Heer, open mijn lippen en mijn mond zal de lof over U verkondigen!  [Ps. 51, 17]

1. Geprezen, U, JHWH, onze God en God van onze voorouders, God van Abraham, God van Isaäk, God van Jakob, de grote, machtige, ontzaglijke God, hoogste God, die echte weldaden bewijst, bezitter van het heelal, die de deugden van de voorouders in herinnering houdt en hun kleinkinderen ter wille van Zijn Naam met liefde een verlosser brengt. Koning, helper, redder en beschermer. Geprezen, U, JHWH, beschermer van Abraham.

2. U bent te allen tijde machtig, Heer, U brengt doden weer tot leven, geweldig om te helpen. U zorgt met liefde voor de levenden, brengt met grote barmhartigheid doden weer tot leven, steunt die vallen, geneest zieken, bevrijdt gevangenen en houdt de belofte van trouw aan hen die in het stof slapen. Wie is als U, Heer over de krachten, wie is U gelijk, Koning die laat sterven en weer tot leven brengt en die hulp als een bloem laat opkomen. U bent trouw – aan Uw belofte – doden weer tot leven te brengen. Geprezen, U, JHWH, heilige God. U bent heilig en Uw Naam is heilig en heilige wezens zingen elke dag lofliederen voor U. Geprezen, U, JHWH, heilige God.

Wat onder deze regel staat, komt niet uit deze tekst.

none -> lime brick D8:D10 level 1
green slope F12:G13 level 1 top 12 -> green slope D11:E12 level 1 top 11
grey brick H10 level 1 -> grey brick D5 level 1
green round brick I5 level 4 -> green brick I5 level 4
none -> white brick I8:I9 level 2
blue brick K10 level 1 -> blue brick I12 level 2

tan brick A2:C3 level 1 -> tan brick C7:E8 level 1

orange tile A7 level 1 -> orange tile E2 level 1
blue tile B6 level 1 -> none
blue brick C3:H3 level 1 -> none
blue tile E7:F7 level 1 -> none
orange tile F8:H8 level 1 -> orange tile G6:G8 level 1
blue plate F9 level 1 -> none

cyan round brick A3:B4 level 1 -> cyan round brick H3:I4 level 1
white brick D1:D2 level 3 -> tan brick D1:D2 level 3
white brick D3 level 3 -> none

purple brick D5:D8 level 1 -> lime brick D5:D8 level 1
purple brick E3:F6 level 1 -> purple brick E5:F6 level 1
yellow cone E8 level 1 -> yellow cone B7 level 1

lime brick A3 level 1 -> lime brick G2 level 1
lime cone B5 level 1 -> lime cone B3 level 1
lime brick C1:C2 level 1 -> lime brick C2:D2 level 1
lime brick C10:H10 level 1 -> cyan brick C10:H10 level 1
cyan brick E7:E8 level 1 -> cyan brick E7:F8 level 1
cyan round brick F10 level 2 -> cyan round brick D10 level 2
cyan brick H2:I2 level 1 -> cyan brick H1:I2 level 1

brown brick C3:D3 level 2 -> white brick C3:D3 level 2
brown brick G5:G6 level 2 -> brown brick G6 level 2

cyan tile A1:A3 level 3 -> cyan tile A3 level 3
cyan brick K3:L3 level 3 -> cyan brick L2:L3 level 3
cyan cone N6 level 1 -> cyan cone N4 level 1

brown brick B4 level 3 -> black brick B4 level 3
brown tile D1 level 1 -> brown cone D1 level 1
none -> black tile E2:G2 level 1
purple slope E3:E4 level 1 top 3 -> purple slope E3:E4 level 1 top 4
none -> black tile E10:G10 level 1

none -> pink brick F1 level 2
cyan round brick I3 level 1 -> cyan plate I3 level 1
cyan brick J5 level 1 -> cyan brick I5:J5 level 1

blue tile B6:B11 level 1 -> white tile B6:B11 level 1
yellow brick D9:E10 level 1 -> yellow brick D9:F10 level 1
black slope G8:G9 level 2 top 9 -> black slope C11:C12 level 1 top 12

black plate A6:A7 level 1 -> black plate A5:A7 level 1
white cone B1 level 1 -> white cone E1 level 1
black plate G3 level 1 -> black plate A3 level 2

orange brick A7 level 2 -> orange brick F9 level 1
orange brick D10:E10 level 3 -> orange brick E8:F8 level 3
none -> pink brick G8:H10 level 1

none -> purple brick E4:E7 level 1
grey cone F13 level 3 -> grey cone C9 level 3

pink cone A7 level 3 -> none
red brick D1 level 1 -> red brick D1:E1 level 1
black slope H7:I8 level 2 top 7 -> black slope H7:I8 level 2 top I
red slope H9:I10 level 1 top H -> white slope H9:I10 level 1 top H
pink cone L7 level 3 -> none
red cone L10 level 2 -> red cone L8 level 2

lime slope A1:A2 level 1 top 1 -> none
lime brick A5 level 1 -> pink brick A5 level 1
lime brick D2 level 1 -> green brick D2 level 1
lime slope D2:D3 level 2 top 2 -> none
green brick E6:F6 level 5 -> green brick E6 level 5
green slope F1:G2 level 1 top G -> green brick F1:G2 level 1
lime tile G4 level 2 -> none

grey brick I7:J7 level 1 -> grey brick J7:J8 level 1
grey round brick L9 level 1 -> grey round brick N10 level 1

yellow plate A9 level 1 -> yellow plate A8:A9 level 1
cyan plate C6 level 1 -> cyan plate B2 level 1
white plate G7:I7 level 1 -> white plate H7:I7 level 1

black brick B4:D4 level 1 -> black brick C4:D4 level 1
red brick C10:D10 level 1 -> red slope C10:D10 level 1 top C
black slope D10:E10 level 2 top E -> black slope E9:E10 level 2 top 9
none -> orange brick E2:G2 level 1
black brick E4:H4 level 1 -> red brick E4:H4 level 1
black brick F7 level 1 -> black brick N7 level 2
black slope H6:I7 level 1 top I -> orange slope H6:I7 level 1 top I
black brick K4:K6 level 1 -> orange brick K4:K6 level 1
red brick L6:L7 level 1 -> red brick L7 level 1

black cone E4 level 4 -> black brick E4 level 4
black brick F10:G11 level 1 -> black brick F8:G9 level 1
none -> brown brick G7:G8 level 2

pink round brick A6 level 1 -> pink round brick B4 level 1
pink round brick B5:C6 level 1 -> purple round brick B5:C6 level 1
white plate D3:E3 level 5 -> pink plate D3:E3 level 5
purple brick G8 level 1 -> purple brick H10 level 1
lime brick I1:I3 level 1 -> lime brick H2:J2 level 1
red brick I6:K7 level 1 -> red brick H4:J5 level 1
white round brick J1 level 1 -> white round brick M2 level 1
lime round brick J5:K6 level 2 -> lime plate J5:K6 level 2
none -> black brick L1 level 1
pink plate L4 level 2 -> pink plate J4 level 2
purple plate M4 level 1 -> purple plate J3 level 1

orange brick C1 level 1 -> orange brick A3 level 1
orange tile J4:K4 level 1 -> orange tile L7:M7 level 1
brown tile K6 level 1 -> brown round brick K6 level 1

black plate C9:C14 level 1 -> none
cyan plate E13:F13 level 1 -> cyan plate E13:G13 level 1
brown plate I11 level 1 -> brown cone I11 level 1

3. V.: Wij willen de heiligheid van Uw Naam in de wereld verkondigen evenals men dit doet in de hogere sferen, zoals dit door Uw profeet beschreven is: ‘De een roept het de ander toe en zegt:
G.e.V.: Heilig, heilig, heilig is JHWH-Tsewaot, heel de aarde is vol van Zijn Majesteit’ [Jes. 6,3].
V.: Elkaar beantwoordend zeggen ze: Geprezen!
G.e.V.: ‘Geprezen de Majesteit van JHWH van de plaats waar Hij is!’ [Ez. 3, 13].
V.: En in Uw heilige geschriften staat het geschreven:
G.e.V.: ‘JHWH regeert voor altijd, Uw God, Sion, in alle geslachten, Halleluja!’ [Ps. 146, 10].
V.: In alle geslachten verkondigen wij Uw grootheid en in alle eeuwigheid getuigen wij van Uw heiligheid en de hulde voor U, onze God, zal nooit en te nimmer uit onze mond wijken, want U, God en Koning, bent groot en heilig. Geprezen, U, JHWH, heilige God!

4. U begunstigt de mens met verstand en brengt de sterveling begrip bij; begunstig ons Uwerzijds met verstand, begrip en inzicht. Geprezen, U, JHWH die verstand als een gunst verleent.

5. Laat ons, Vader, weer naar Uw tora terugkeren en breng ons, Koning, dichter bij uw dienst. Stel ons in staat om in volledige inkeer weer bij U terug te komen. Geprezen, U, JHWH die inkeer op prijs stelt.

6. Vergeef het ons, Vader, want we hebben gezondigd, schenk ons vergiffenis, Koning, want we hebben overtredingen begaan, want U schenkt vergiffenis en bent vergevensgezind. Geprezen, U, JHWH die genadig is en heel veel wil vergeven.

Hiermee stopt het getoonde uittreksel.